Het leven is meer dan afwassen alleen, realiseerden vrouwen zich in de jaren zestig van de twintigste eeuw en geleidelijk ruilden ze hun schort in voor een mantelpak. Ze gingen studeren, maakten carrière en eisten hun plaats in de arbeidsmarkt op. De mannen moesten even wennen, maar zijn intussen helemaal mee en op een verloren macho in de vergaderzaal na vindt iedereen het normaal dat een vrouw een topfunctie uitoefent. Toch zijn belangrijke genderongelijkheden thuis en op de werkvloer blijven voortbestaan. Paul Puschmann, universitair docent Economische, Sociale en Demografische Geschiedenis aan de Radboud universiteit Nijmegen, stelt vast dat mannen de komende jaren nog een tandje moeten bijsteken.

De emancipatie van de vrouw heeft toch voor een omwenteling gezorgd in het gezin?
“Absoluut, het was een enorme breuk in de sociale geschiedenis. Het leven van de vrouwen veranderde helemaal. Tot de jaren 1960 was het pad voor vrouwen min of meer uitgestippeld. Ze gingen naar school, werkten een tijdje en wanneer ze trouwden lag de focus volledig op het gezin en het huishouden. Schooljuffen en vroedvrouwen bleven vaak doorwerken, maar voor het overgrote deel van de vrouwen zat hun carrière erop zodra ze hun ja-woord hadden gegeven. In sommige sectoren, zoals de ambtenarij, werd je contract zelfs automatisch stopgezet zodra je trouwde. Voor vrouwen waren de carrièrekansen dus heel beperkt.”


Is dat altijd zo geweest, of waren er periodes waarin vrouwen wel net als mannen aan het werk bleven?
“De tweede helft van 19de en de eerste helft van de 20ste eeuw staan bekend als de periode van het mannelijke kostwinnerschap. Voordien en nadien werden vrouwen niet zomaar uitgesloten van betaalde arbeid. Dat kon ook niet, want gezinnen konden simpelweg niet rondkomen met maar één inkomen en in de landbouw – veruit de grootste sector vóór de industriële revolutie – was het werk van vrouwen cruciaal. Ook na een huwelijk bleven boerinnen werken op de boerderij – koeien melken, kaas maken, helpen met zaaien, oogsten -, al verschilde de intensiteit naargelang de fase in haar leven. Wanneer de kinderen nog heel klein waren was haar hoofdtaak de zorg voor de kinderen, maar zodra de oudsten groot genoeg waren om voor de kleintjes te zorgen, besteedde de vrouw weer meer tijd op het land en in de stallen.”

Vanaf de jaren 1960 konden vrouwen bewustere keuzes maken.

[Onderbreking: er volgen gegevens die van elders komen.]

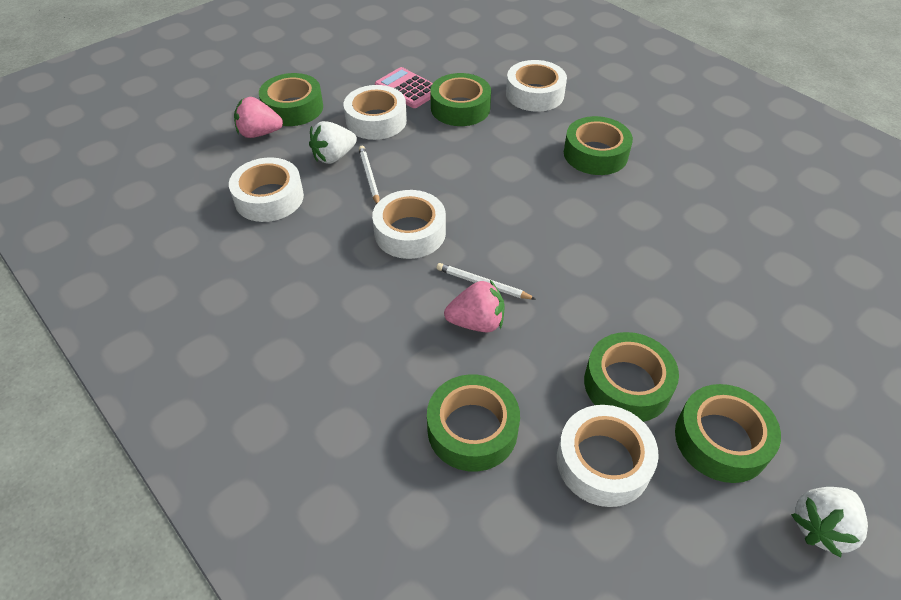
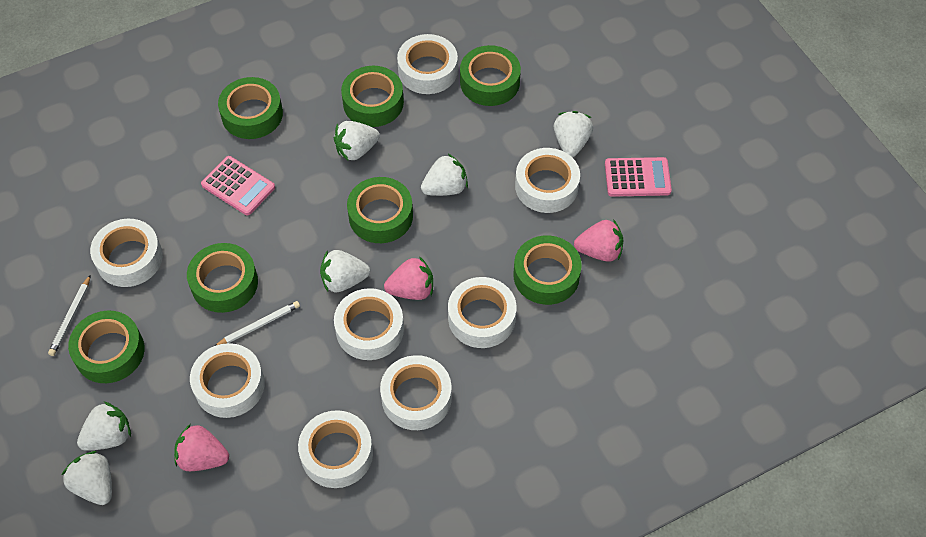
green tape: 6 -> 7
pink calculator: 1 -> 2
pink strawberry: 2 -> 3
white strawberry: 2 -> 6
white tape: 5 -> 8

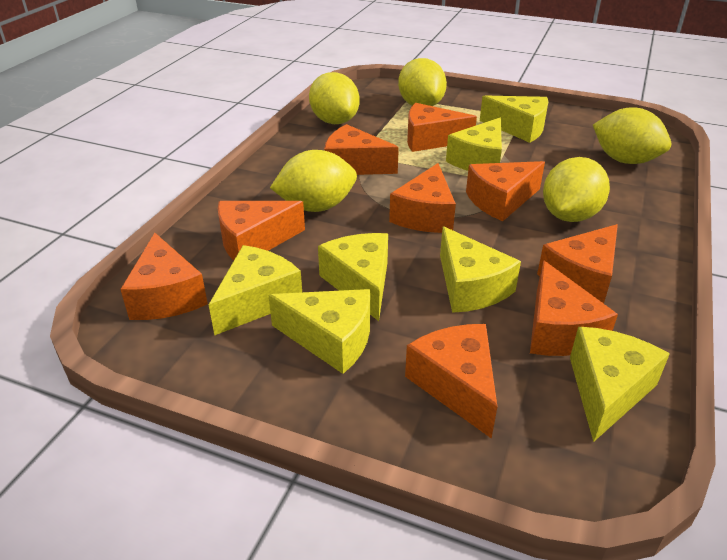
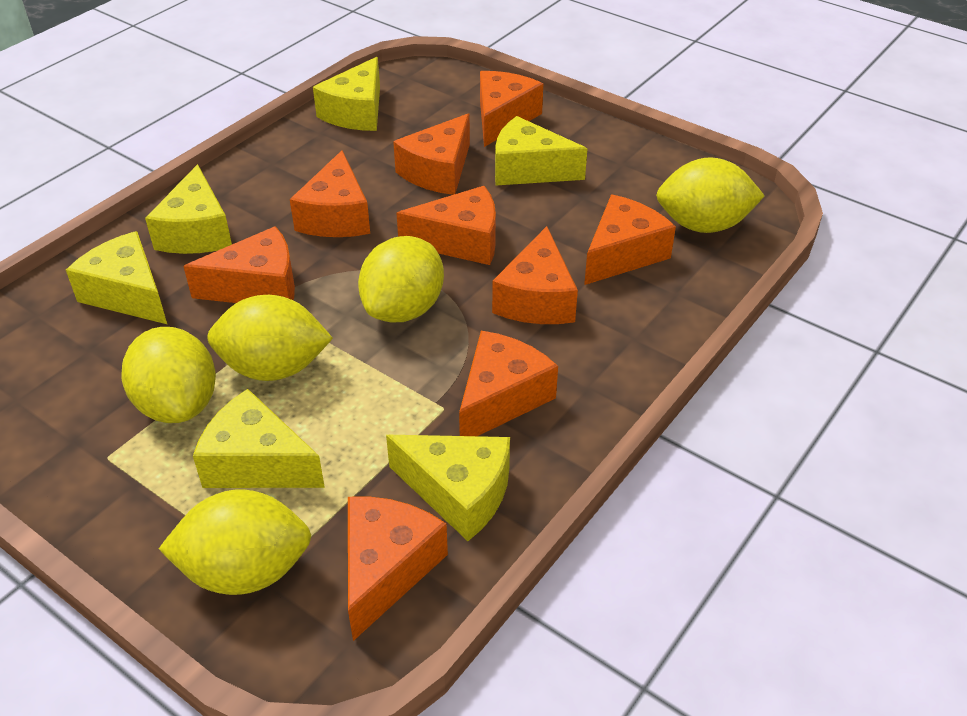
yellow cheese: 7 -> 6

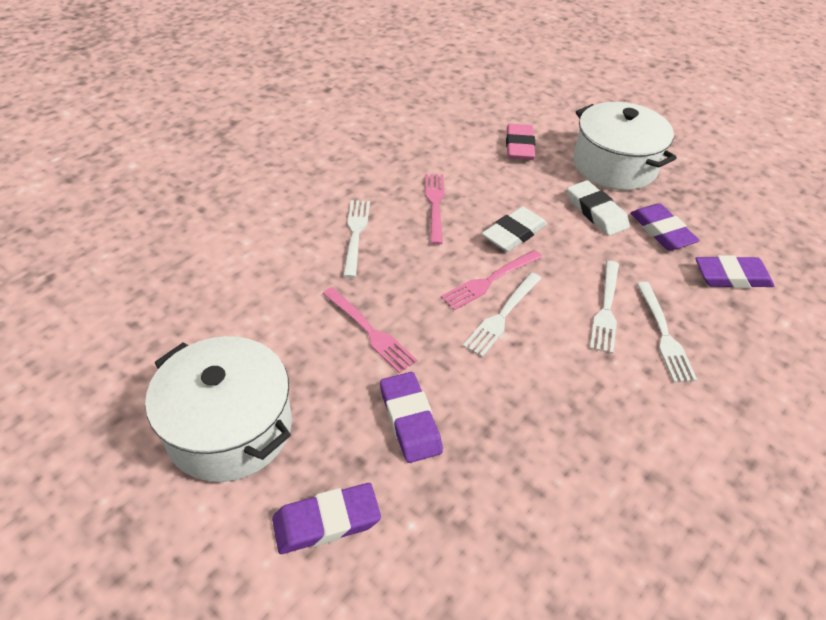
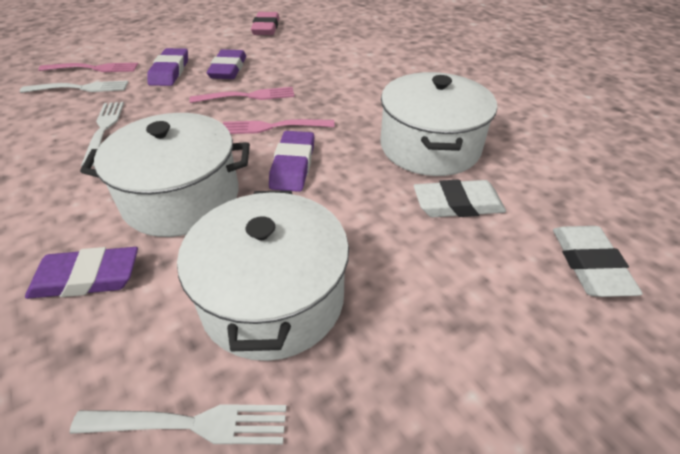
white fork: 4 -> 3
white pot: 2 -> 3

Voordien waren ze zowel juridisch als financieel afhankelijk van hun partner. Een relatie stopzetten had grote gevolgen voor henzelf en voor de kinderen, dat was voor weinig vrouwen een optie. Vandaag is dat struikelblok er niet meer. Vrouwen nemen meestal het initiatief om te scheiden. Waarom?
“Vrouwen nemen bijna twee keer zo vaak dan mannen het initiatief om te scheiden. Een reden daarvoor is dat mannen meer voordelen halen uit een huwelijk dan vrouwen, en er doorgaans ook tevredener over zijn, en ze hebben daar alle reden voor. Zo ligt de levensverwachting van een gehuwde man een stuk hoger dan die van een alleenstaande man. Bij vrouwen is dat voordeel er niet of nauwelijks. Vrouwen nemen tegenwoordig nog steeds het grootste deel van de zorgtaken op zich, terwijl ze er nu ook een betaalde baan bij hebben. Hierdoor is de last op hun schouders erg groot. We zien wel dat mannen aan een inhaalbeweging bezig zijn – ze gaan net iets vaker parttime werken en besteden meer uren aan zorg voor kinderen en huishouden dan enkele decennia geleden, maar het is nog steeds heel ongelijk verdeeld binnen relaties en dat leidt tot grote ontevredenheid bij vrouwen.”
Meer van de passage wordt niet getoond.